Two years in the making, the award was the brainchild of Michael Budde, a DePaul professor of Catholic Studies and Political Science, who had been casting about for a way for the university to mark the late Daniel Berrigan’s 100th birthday on May 9, 2021.  DePaul had a long association with Berrigan, and is also the repository of one of the collections of the Berrigan and McAlister papers. 

With Prof. Budde’s inspiration, a number of us at the university formed an ad hoc committee to shape the purpose and reach of this prize, rooted in our hope to advance the power of active nonviolence and to signal our solidarity with those on its front lines.

While the Berrigan centenary remains a key aspect of the launch—underscored by an online screening of a new film about Daniel and Phillip entitled The Berrigans: Devout and Dangerous, planned for May 4—the long-term vision of this yearly event is to recognize advocates for nonviolent change around the globe whose often risky struggles for justice and peace deserve greater awareness and support.

Kings Bay Plowshares 7

Liz McAlister will be among the recipients of the first award, the Kings Bay Plowshares 7.  In April 2018, this group engaged in symbolic disarmament of nuclear weapons at the largest nuclear submarine base in the world.  Besides McAlister, the group includes Fr. Steve Kelly SJ (Jesuit California Province); Carmen Trotta (New York Catholic Worker, New York City, NY); Clare Grady (Ithaca, Catholic Worker, Ithaca, NY); Martha Hennessy (New York Catholic Worker, New York City, NY); Mark Colville (Amistad Catholic Worker, New Haven, CT); and Patrick O’Neill (Fr. Charlie Mulholland Catholic Worker, Garner, NC).  While it is rare for such an award to be given to its namesake, the committee considered it fitting that the first Berrigan-McAlister accolade would include Liz, a life-long change-agent who continues in real-time to engage in powerful, nonviolent resistance for social change.

On April 4, 2018, the 50th anniversary of the assassination of Martin Luther King Jr., the group entered Kings Bay Naval Submarine Base in St. Mary’s, Georgia without authorization to draw attention to the global dangers of its Trident submarine fleet and to connect the nuclear threat to what Dr. King called the triple evils of “militarism, racism and consumerism.” As part of this witness, they hung banners in three areas of the facility reading: “The ultimate logic of racism is genocide,” Dr. Martin Luther King; “The ultimate logic of Trident is omnicide”; and “Nuclear weapons: illegal—immoral.”

“The Kings Bay Plowshares 7 has kept alive the spirit of resistance to mass murder, and have drawn attention to the evil of nuclear weapons in a world grown accustomed to them,” said Professor Budde.  “They are fitting recipients of DePaul's first Berrigan-McAlister award as they continue the Plowshares disarmament movement begun by Daniel and Phillip Berrigan in 1980, conducting nonviolent action to plea for peace and justice based on the biblical concept of ‘beating swords into plowshares’ (Isaiah 2:4).

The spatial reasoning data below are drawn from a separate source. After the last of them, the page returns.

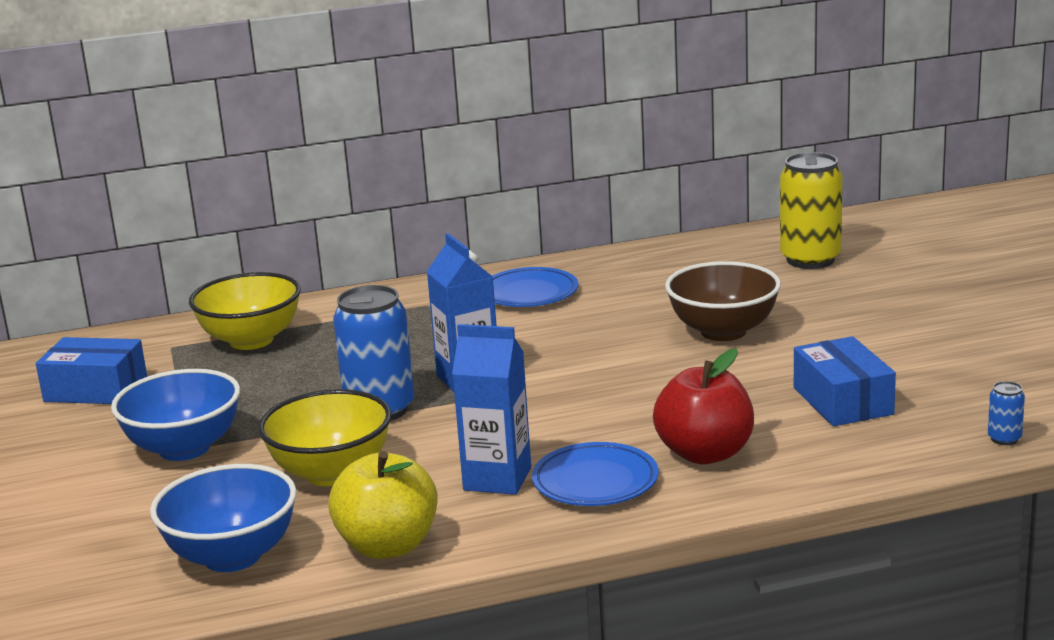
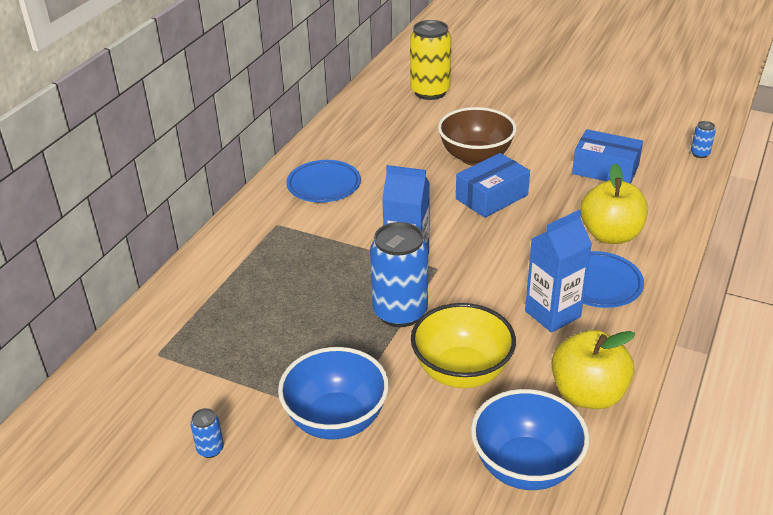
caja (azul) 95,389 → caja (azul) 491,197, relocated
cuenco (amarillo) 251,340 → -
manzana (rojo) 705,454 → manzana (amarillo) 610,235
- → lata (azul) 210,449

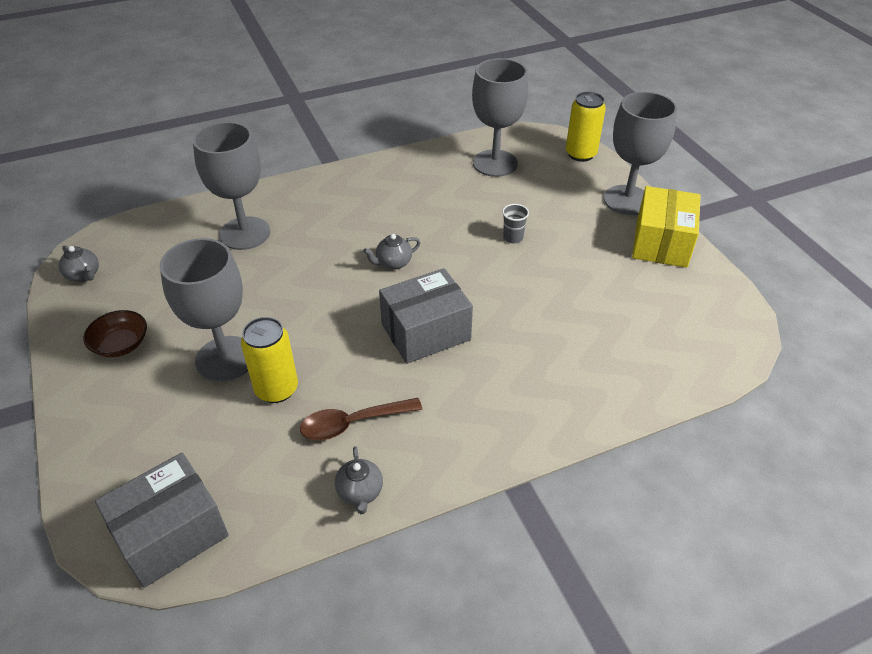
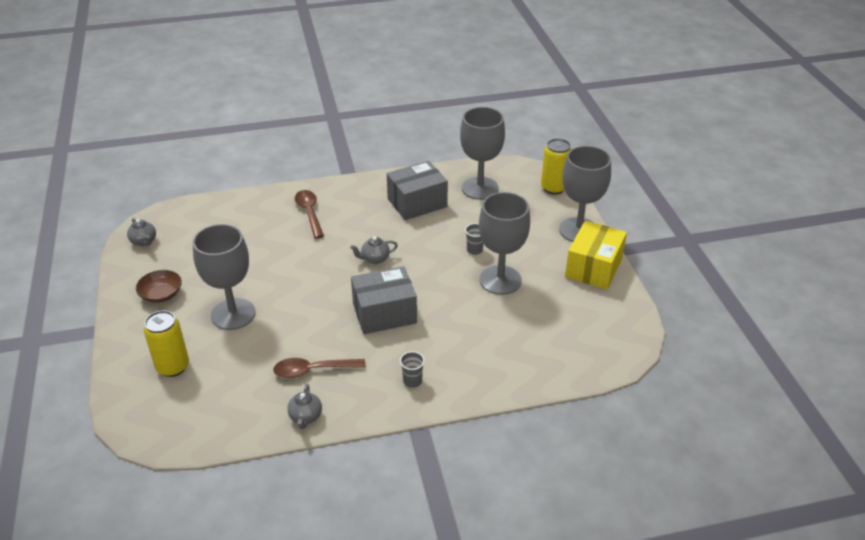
caja (gris) 171,534 → caja (gris) 417,203, relocated
copa (gris) 245,233 → copa (gris) 500,280, relocated
lata (amarillo) 276,389 → lata (amarillo) 173,367, relocated
- → cuchara (marrón) 309,213
- → vaso (gris) 412,381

As Pope Francis said in 2019 about the immoral possession of nuclear weapons, ‘If we really want to build a more just and secure society, we must let the weapons fall from our hands’, and ‘Future generations will rise to condemn our failure if we spoke of peace but did not act to bring it about among the peoples of the earth.’”

I am grateful that the school where I have been teaching for fifteen years has opted to honor Dan, Phil and Liz in this distinctive way and, at the same time, to side with those in real-time who are struggling for a more anti-racist world free from white supremacy, economic inequity, environmental destruction, and the horror of war and nuclear weapons.  This is consistent with the university’s recently revised mission statement which reads in part, “Through education and research, the university addresses the great questions of our day, promoting peaceful, just, and equitable solutions to social and environmental challenges,” and that deliberately underscores, in the mission statement supporting document, the institution’s commitment to the philosophy of nonviolence and to becoming an anti-racist institution.

 The Vision and Praxis of Daniel Berrigan

I am especially grateful for DePaul taking this step because Daniel Berrigan was enormously pivotal to my own journey and identity as an agent of nonviolent change.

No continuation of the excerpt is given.